Abstract

Abstract BACKGROUND Within 3-6 months of completing initial chemoradiotherapy, up to 50% of glioblastomas (GBM) develop worsening contrast enhancement on surveillance imaging, which could represent early progression (EP) or pseudoprogression (PsP). Reports suggest EP is more common in MGMT unmethylated (uMGMT) cases. While multiple advanced imaging studies have tried to address this issue (including magnetic resonance with perfusion [MRP], with spectroscopy [MRS], and FDG-PET), no non-invasive test reliably differentiates EP from PsP, yet the distinction is critical for subsequent management. We aimed to develop a multiparametric score including advanced imaging and MGMT status to improve interpretation. METHODS We retrospectively reviewed records of patients diagnosed with GBM from 2016-2022 who had changes on anatomic imaging concerning for EP vs. PsP ≤6 months after chemoradiotherapy and underwent ≥ 2 advanced imaging sequences (MRP, MRS, FDG-PET); definitive distinction between EP and PsP was made by either histology from surgical resampling or subsequent clinico-radiographic evolution. Associations between clinical factors and EP were investigated with logistic regression. Sensitivity and specificity of each imaging modality and of a composite score (1 point each for MRP consistent with EP, MRS consistent with EP, and uMGMT) were calculated. RESULTS 46 evaluable patients (57% male; median age 58.5 years, range 31-80) were included; outcome (EP in 29 [63%], PsP in 17 [37%]) was determined histologically and clinically in 15 (33%) and 31 (67%) of cases, respectively.

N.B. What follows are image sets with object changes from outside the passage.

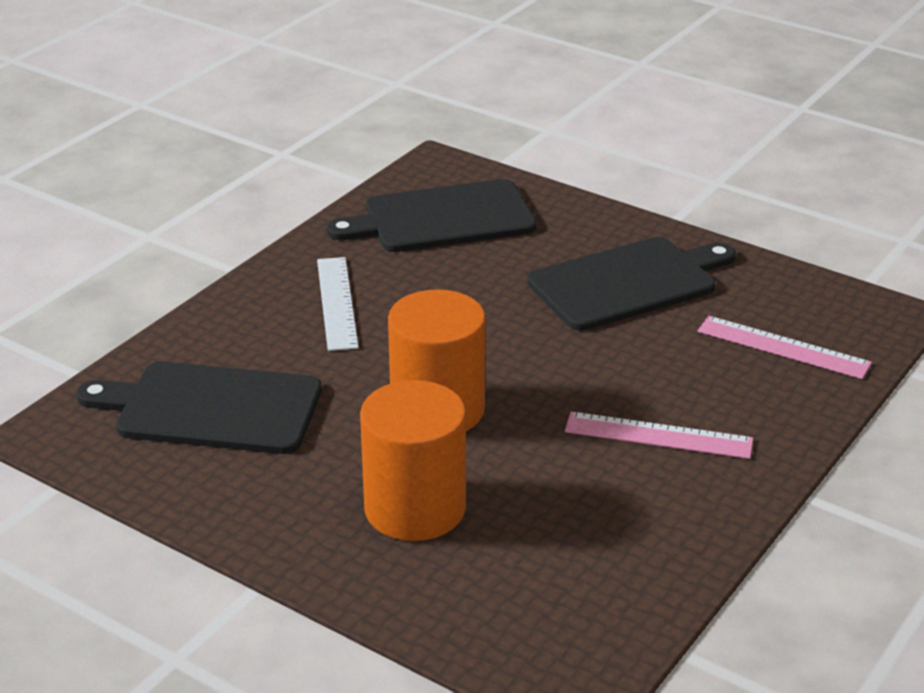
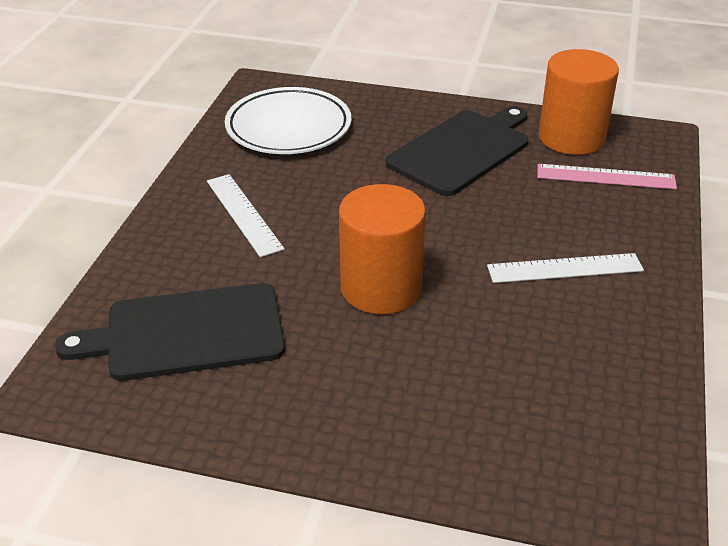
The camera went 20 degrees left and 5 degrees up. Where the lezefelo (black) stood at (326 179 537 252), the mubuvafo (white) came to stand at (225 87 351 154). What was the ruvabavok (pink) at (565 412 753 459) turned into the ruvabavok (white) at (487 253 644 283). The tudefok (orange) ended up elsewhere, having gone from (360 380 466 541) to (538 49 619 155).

In multivariate analysis, uMGMT was predictive of EP (OR=2.63, 95% CI=1.29-37.55, p< 0.05). Sensitivity/specificity to predict EP were 78%/77% for uMGMT, 76%/29% for MRP, 85%/67% for MRS, 86%/0% for FDG-PET (8 patients) and 88%/75% for composite score of 2-3 (vs. 0-1). CONCLUSION Combining MRS, MRP and MGMT results can improve accuracy in distinguishing EP from PsP in GBM. MGMT status should be incorporated in the interpretation of advanced imaging to distinguish EP from PsP.